The current run of American Godzilla movies so badly, nakedly want what Marvel Studios had in its Avengers era that they’re often referred to as The MonsterVerse, named of course after the Marvel Cinematic Universe. We’re now at a point where the MCU’s glory days are quickly fading in the rearview, but the Marvelification of Godzilla has just been completed. After a few standalone stylistic experiments that mired Godzilla in grim-grey CGI drudgery and drafted his longtime frenemy King Kong into the Vietnam War, the two towering kaiju have been teamed up by their own Avengers Initiative in a couple dumb-fun action blockbusters designed to sell some opening-weekend popcorn and to tease the next popcorn-seller down the line, whenever another one inevitably arrives. 2021’s Godzilla vs Kong at least maintained some of the colorful cartoon spectacle of classic kaiju battles like 1963’s King Kong vs. Godzilla, arriving as a much-needed return to grand-scale filmmaking in those early years of COVID precautions. In their second shared title, Godzilla x Kong: The New Empire, that classic Toho spirit has instead been completely replaced by the quippy, zippy action comedy of a Guardians of the Galaxy sequel. Immensely talented actors Rebecca Hall, Dan Stevens, and Brian Tyree Henry stand around spewing exposition and inane “Well, that just happened” punchlines while CGI gods fight to start or stop the apocalypse in the sky above. 1980s pop tunes loop continuously on old school tape decks as contrast to the rest of the film’s future tech (including a giant mechanical arm built to enhance King Kong’s already mighty super-strength). All that’s missing, really, is a talking raccoon, but hey you gotta leave something on the table for the next one.

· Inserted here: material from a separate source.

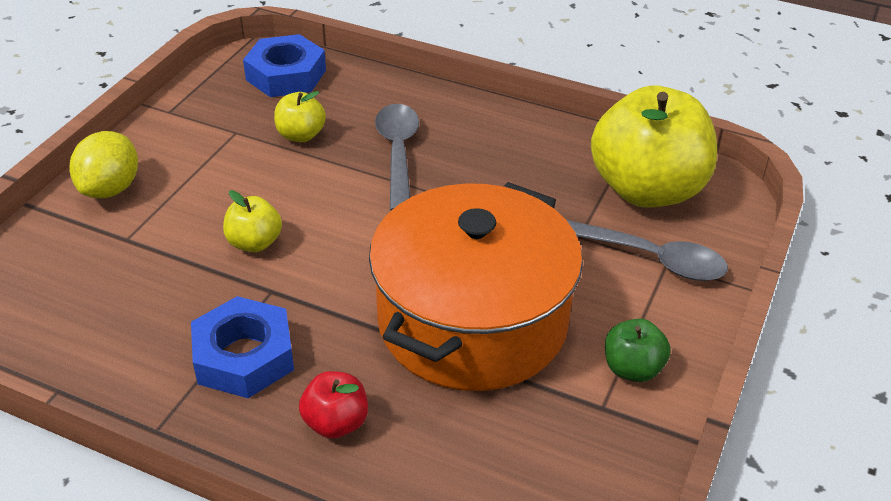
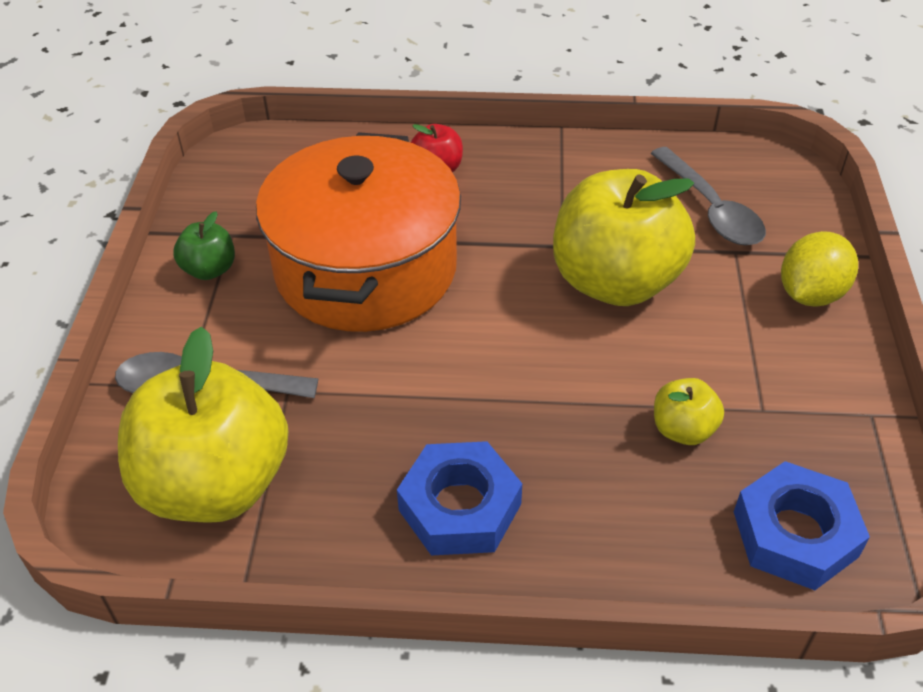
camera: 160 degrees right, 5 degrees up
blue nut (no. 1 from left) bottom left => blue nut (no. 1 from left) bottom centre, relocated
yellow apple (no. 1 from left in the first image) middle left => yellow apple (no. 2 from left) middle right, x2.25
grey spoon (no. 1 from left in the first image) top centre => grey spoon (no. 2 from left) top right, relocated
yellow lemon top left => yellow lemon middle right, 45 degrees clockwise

The New Empire is much more flattering as a King Kong sequel than it is as a Godzilla one, mostly because that series has so many fewer, lower points of comparison. Godzilla currently has 38 films to his name, while Kong only has 12 – most of which are not tied to the 1933 original. Within that lineage, The New Empire works best as a stealth remake of 1933’s rushed-to-market Son of Kong. Most of the best scenes involve Kong taking a young, violent, childlike ape under his tutelage as a mentor. In an early fight, Kong uses him as a weapon, beating back other, meaner apes with the bitey little bastard’s limp body. Later, they fully team up as a makeshift father-son duo to take down a Richard III-style mad king and free the enslaved apes who live in the even hollower Earth beneath Kong’s Hollow Earth stomping grounds. By contrast, Godzilla doesn’t get nearly as much to do. He mostly just swims to an underwater gender clinic to charge up from blue to pink, emerges to join the fight against the mad king in the final act, and then takes an angry cat nap once everything calms down. Other surprise kaiju combatants join the battle in the back half, but none are as surprising as the Mechagodzilla reveal in the previous picture. Mostly, the monsters just follow the same patterns of CGI superheroics we’ve already seen countless times in the past decade, just scaled up to skyscraper size for a false sense of escalation. Meanwhile, the humans on the ground hang out in CSI-style tech labs, narrating the action like WWE announcers. Director Adam Wingard does his best to add some style & personality to the proceedings, flinging fluorescent goop at the non-existent camera’s “lens” every time a monster is defeated, but style & personality is mostly just window-dressing when it comes to this kind of four-quadrant blockbuster filmmaking.
If there’s any clear artistic path forward for the American Godzilla picture, it might be in more sincerely tackling the POV of the fictional Indigenous tribes who worship & manage the kaiju of Hollow Earth. So far in the MonsterVerse, the Indigenous peoples associated with each creature have been exoticized with the same old-school Indiana Jones adventurism that’s persisted in both the King Kong & Godzilla series since their respective 1930s & 50s origins. There’s an unexplored angle in telling a story from their perspective instead of framing it through outsiders’ eyes, an approach already forged by the recent Predator prequel Prey. Of course, despite including the word “new” in its title, The New Empire isn’t much interested in new ideas or in unexplored angles on old ones. It’s content to repeat what’s worked previously for another easy payout, whether repeating the cartoonish CGI smash-em-ups of Godzilla vs Kong or repeating the crossover superhero team-ups of the Avengers films. There isn’t much awe or novelty in that approach to sure-thing, big-budget filmmaking, but there is some joy to be found in its familiarity – however minor.